Ramses II Birth name: Ramses Meryamun ("Re Has Fashioned Him, Beloved of Amun") Throne name: Usermaatre Setepenre("The Justice of Re is Powerful, Chosen of Re")

Rule: 1279 - 1212 BC (3rd king of the 19th dynasty, New Kingdom) Noteworthy relatives: Seti I (father), Nefertari (queen)

You've probably heard Ramses II's nick-name "Ramses the Great," a title he certainly deserved. Everything he did was bigger than life! He reigned for 67 years, until his death at a ripe old age of about 96 (he even outlived 13 of his heirs!). He had somewhere around 200 wives, almost 100 sons, and about 60 daughters. Ramses is also known for his military might. Even as a boy he was fighting in battles. During his lifetime, he raided the Libyans and Nubians and attacked the Syrians nearly half a dozen times. He battled the Hittites and then formed a treaty with them, even marrying two princesses to further bind the Egyptian/Hittite peace treaty. Ramses had eight main queens during his lifetime (two of which were the Hittite princesses), but Nefertari was his favorite queen of all. Not much about her is known although she is the owner of the most beautifully decorated tomb in the Valley of the Queens. Its bright, colorful tomb paintings had been flaking off in pieces, but the tomb has recently been restored to its original condition.

Ramses built more temples and monuments than any other pharaoh. He added on to the temples at Luxor and Karnak, he finished some of his father's building projects, and had several mortuary temples for himself constructed. His most impressive project was his temple at Abu Simbel in northern Nubia. This huge temple was carved right into the face of a cliff. Its most noticeable feature is the four colossal statues of Ramses II on the front. Each one is 60 feet tall-- and they are sitting down, not standing up! Thanks to some very clever engineering, the sun would shine directly through the entrance at sunrise on the equinox of February 22nd and October 22nd. The rays would reach all the way to the rear of the temple and light up the group of statues of Egyptian gods that were positioned there. When the Aswan High Dam was built in the late 1960's, the artificial lake that was to form behind it would have submerged the temple at Abu Simbel forever. To save it, the temple was sliced into layers and reassembled at a higher level, safe from the rising water.

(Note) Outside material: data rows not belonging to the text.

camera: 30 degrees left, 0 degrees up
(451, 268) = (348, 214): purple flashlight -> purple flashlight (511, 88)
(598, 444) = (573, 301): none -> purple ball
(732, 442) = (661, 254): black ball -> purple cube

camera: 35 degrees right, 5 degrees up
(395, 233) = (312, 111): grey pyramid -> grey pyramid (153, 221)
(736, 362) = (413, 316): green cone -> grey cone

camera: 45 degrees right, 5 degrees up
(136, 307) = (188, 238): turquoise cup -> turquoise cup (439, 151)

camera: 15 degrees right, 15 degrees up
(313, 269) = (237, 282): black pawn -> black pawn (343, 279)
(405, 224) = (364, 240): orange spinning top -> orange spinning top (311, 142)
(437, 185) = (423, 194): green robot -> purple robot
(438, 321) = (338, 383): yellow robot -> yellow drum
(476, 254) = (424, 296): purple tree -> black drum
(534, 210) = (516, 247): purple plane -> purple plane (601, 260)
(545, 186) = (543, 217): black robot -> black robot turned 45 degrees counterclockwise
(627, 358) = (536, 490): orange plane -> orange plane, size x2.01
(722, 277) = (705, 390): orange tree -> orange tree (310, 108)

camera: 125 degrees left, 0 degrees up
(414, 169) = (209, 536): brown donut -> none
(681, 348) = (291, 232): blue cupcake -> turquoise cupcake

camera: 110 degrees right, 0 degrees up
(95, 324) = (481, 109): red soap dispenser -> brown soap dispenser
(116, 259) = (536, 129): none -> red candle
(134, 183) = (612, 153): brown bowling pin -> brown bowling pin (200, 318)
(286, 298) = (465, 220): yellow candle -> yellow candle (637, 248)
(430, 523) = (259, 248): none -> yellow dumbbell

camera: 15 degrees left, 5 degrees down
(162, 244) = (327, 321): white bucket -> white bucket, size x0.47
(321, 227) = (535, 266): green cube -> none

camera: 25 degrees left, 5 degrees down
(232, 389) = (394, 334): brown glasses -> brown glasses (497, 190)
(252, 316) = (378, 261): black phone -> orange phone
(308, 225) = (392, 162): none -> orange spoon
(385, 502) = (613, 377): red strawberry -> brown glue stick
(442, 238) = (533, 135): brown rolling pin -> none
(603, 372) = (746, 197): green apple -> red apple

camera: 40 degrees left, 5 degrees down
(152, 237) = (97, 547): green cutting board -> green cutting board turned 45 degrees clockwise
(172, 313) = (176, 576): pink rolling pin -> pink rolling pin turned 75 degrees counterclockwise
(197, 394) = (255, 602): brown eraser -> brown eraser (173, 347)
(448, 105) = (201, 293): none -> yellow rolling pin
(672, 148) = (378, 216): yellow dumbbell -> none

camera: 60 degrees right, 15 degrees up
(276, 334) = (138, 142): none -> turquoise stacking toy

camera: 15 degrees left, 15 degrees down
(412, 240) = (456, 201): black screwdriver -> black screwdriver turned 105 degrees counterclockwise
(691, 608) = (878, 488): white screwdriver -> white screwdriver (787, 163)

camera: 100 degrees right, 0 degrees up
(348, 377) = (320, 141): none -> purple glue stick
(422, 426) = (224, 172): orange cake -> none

During the New Kingdom, royal tombs were built high in the cliffs of Upper Egypt in a spot commonly called "The Valley of the Kings." The intention was to make the tombs as inaccessible to grave robbers as possible... although they got robbed anyway. Around 1000 BC, a group of priests gathered up all the royal mummies and stored them in two secret "mummy caches" (one near Deir el-Bahari, and the other in the tomb of Amenhotep II) to keep them safe. These hidden royals were nowhere to be found for almost 2,000 years: in 1881, the 40 mummies in the Deir el-Bahari location were found; then in 1898 the tomb of Amenhotep II with its additional 16 mummies was discovered. Ramses II was in the 1881 cache. His mummy was found inside a wooden mummiform coffin and was in excellent condition. The mummy was examined with X-rays in the 1970's during a conservation treatment. This is when it was realized that his distinctive hooked nose managed to keep its shape by being stuffed with peppercorns- usually mummy noses are flattened by the bandaging over the face. Ramses II is now on display at the museum in Cairo.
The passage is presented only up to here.